Look at it another way.
Granted, it’s only two games, but Hurts has used his right hand and his feet to give the Eagles two wins. He has scored pinpoint passes on the run. He threw it in the middle. And he has outperformed opponents, as he did on his 26-yard TD run against the Vikings on Monday night.
He is clearly better than last season when he completed just 61.3% of his passes and was often hesitant to throw in the middle.
So far, Hurts has completed 69.8% of his passes after an impressive performance against the Vikings, in which he completed 26 of 31 passes for 333 yards and a touchdown. Hurts also went for 57 yards and two more TDs.
However, Eagles coach Nick Siriani was not what impressed him most about the Hearts.
It did: “We talk about all his abilities as a player, but the thing that gets you to your destination as a player is when you have other things – toughness, football. Love, Football IQ.
“The people who get to that roof, that’s what’s inside Jalen, and that’s what’s so special and that’s why you’re seeing him grow in my opinion.”
Siriani said he still doesn’t know what the sealing of Hearts is.
Doesn’t hurt either.
“I never put a roof over myself, and I’ve always felt that way,” Hurts said. “So nothing changes. I try to climb every day, learn from my mistakes and keep moving forward. That’s the mindset.”
Sure, Wentz also wants to improve every day. But he will turn 30 in December. Last summer he had a torn ACL, a stress fracture in his back, a concussion and had leg surgery (he didn’t miss any sports).

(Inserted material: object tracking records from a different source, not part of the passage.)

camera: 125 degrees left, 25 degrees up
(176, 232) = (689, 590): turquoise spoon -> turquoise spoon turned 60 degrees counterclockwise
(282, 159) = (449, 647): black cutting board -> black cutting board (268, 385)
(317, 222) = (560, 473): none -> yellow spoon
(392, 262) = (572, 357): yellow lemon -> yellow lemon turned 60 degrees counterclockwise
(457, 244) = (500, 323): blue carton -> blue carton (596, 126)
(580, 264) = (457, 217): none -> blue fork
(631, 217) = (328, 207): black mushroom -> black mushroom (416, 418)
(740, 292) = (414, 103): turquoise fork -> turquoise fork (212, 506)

But Wentz is still trying to play as he would have been MVP in 2017 when he didn’t tear his ACL.
Wentz is no longer that quarterback, at least to everyone but Wentz.

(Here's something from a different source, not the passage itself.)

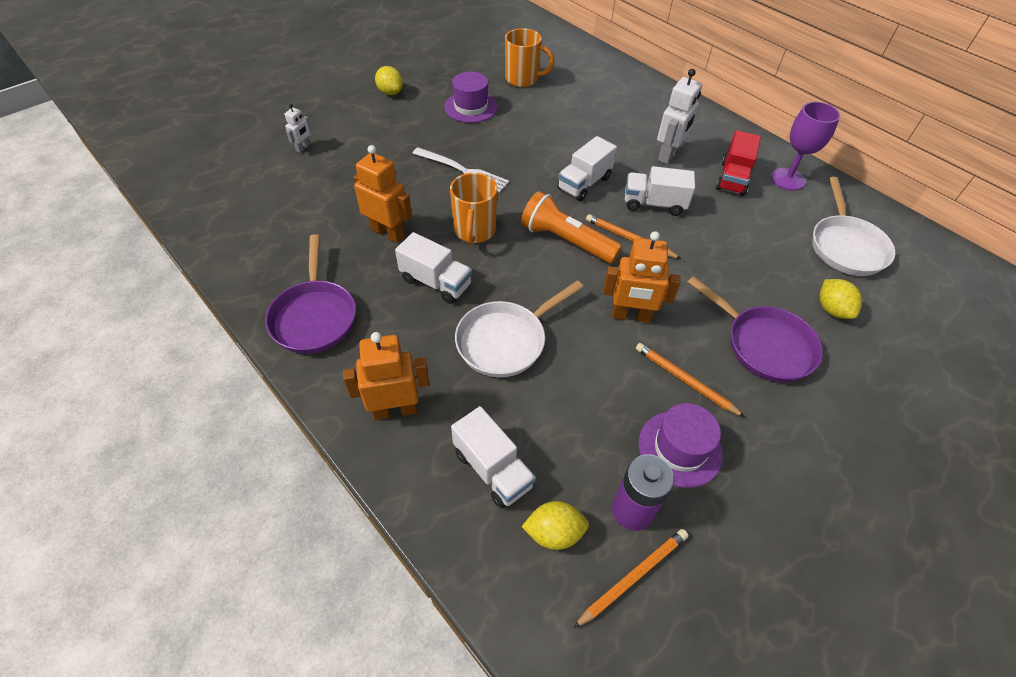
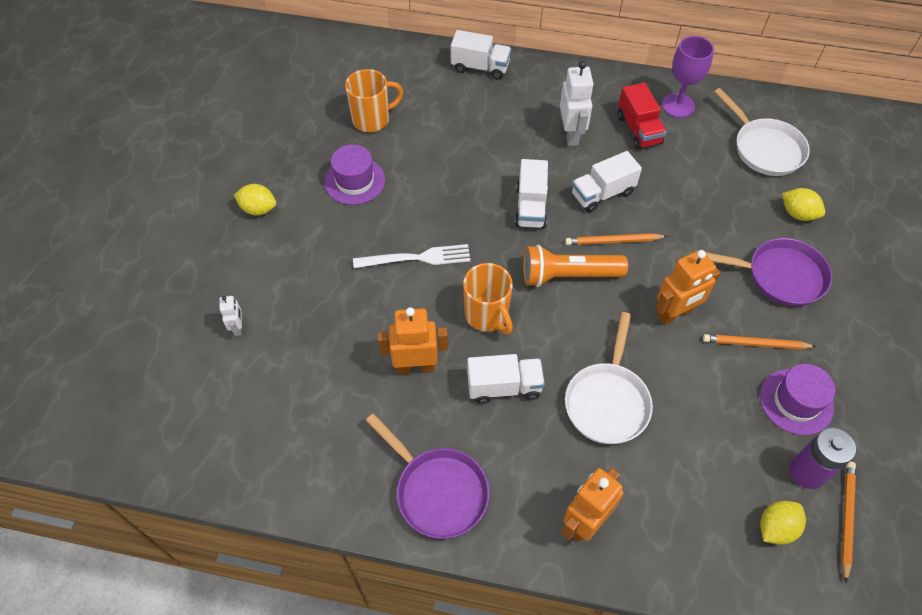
camera: 35 degrees left, 5 degrees up
(493, 469) = (696, 513): white truck -> white truck (480, 67)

So when Wentz makes “crazy play in the pocket,” as Hirts describes it, he often gets dismissed or throws an interception.
Sometimes, frustration is evident among his teammates and coaches. This was with the Colts last season, and there are stints with the Commanders this season as well.
In a conference call on Wednesday, head coach Ron Rivera was asked about Wentz’s rumored stubbornness and inability to take on hard coaching, such as with the Eagles in 2020.
Rivera seemed to stammer somewhat before replying: “I don’t get that. It’s a two-sided thing. It’s not just about the person but the people there. You want to work with people.” You don’t want to fight with people.
“This dude has been nothing but an ally and is exactly the man we hoped for.”
But it is all relative. Commander went down 22-0 to the Lions last week before making the final score of 36-27 somewhat respectable.
“We started very poorly, myself included,” Wentz said.
Wentz played better in the second half, but it was not enough. If he’s “exactly the guy we expected,” then it’s going to be a long season for Commanders.